In a study by Rocke et al., vocal cord paresis was temporary in 3.3% of patients and permanent in 0.7% [43]. In our study, the frequency of this type of complication was comparable to the global study (3.2% and 0.8%, respectively). Among patients with lateral neck dissection, lymphorrhagia, inflammation, and wound exudation occur, which increases the duration of hospitalization and the economic costs of the treatment.
Conclusions
The proposed method of sentinel lymph node biopsy using toluidine blue dye is accurate, feasible, and safe in the detection of lymph node metastasis in the lateral neck compartment. We noticed no cases of an allergic reaction to the toluidine blue. The metastases in the central neck compartment (levels VI and VII) were diagnosed in 83.7% of patients. In 64.8% of patients, lymph nodes of III, IV, and V levels were affected. Among them, exclusively level III lymph nodes were affected in 2 patients (5.4%). Quite rarely (5.4%) metastases were localized in the anterior- upper mediastinum. Skip metastases were determined in 6 (4.9%) patients.

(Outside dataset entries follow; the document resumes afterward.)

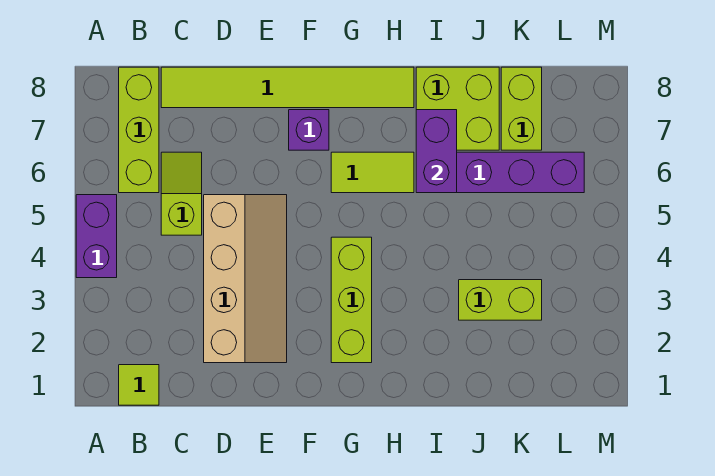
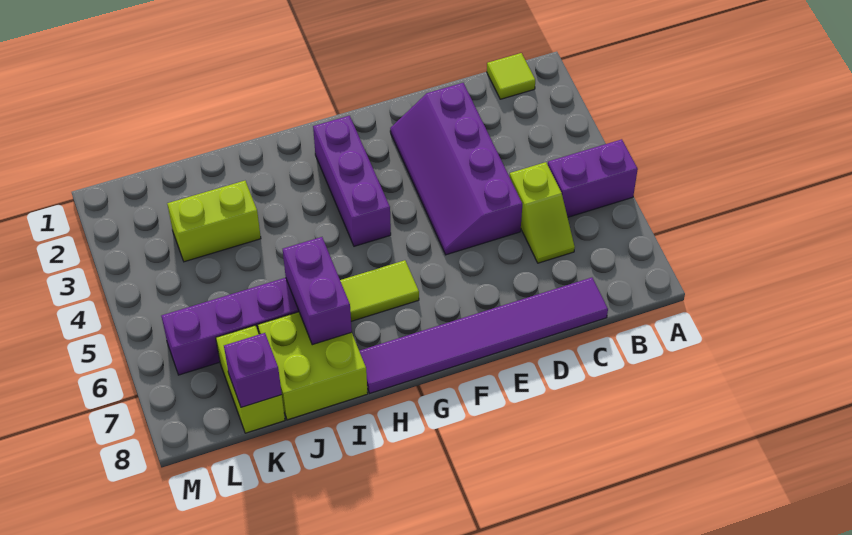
purple brick A4:A5 level 1 -> purple brick A5:B5 level 1
lime brick B6:B8 level 1 -> none
lime tile C8:H8 level 1 -> purple tile C8:H8 level 1
tan slope D2:E5 level 1 top D -> purple slope D2:E5 level 1 top D
purple brick F7 level 1 -> purple brick K8 level 2
lime brick G2:G4 level 1 -> purple brick G2:G4 level 1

The incidence of complications after total thyroidectomy with central neck dissection and lateral neck dissection was higher compared with total thyroidectomy with central neck dissection. Thus, the use of the toluidine blue for intraoperative detection of sentinel lymph nodes with histological evaluation of their metastatic status allows to avoid unjustified neck dissections, and therefore avoid severe complications.

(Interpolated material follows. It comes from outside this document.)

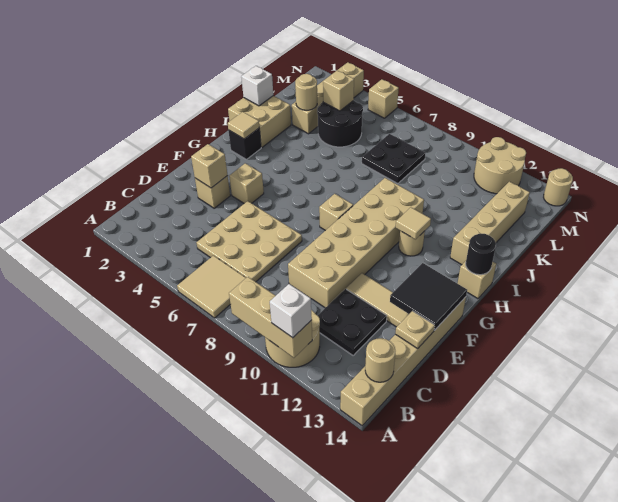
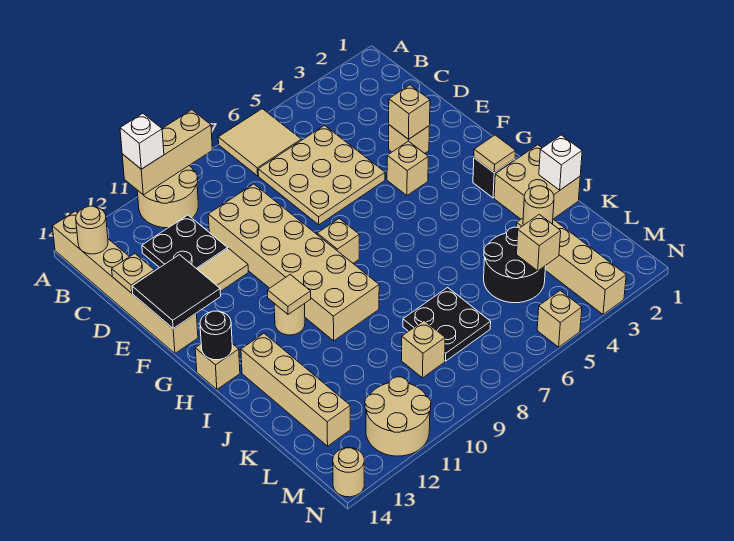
none -> tan brick L9 level 1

The low frequency of skip metastases (4.9%) and significant risk of postoperative complications (wound exudation, lymphorrhagia, inflammation, hypoparathyroidism, paresis of the vocal cords) support the idea that lateral neck dissection is appropriate only in case of confirmed metastases by physical examination and/or ultrasound at the preoperative stage.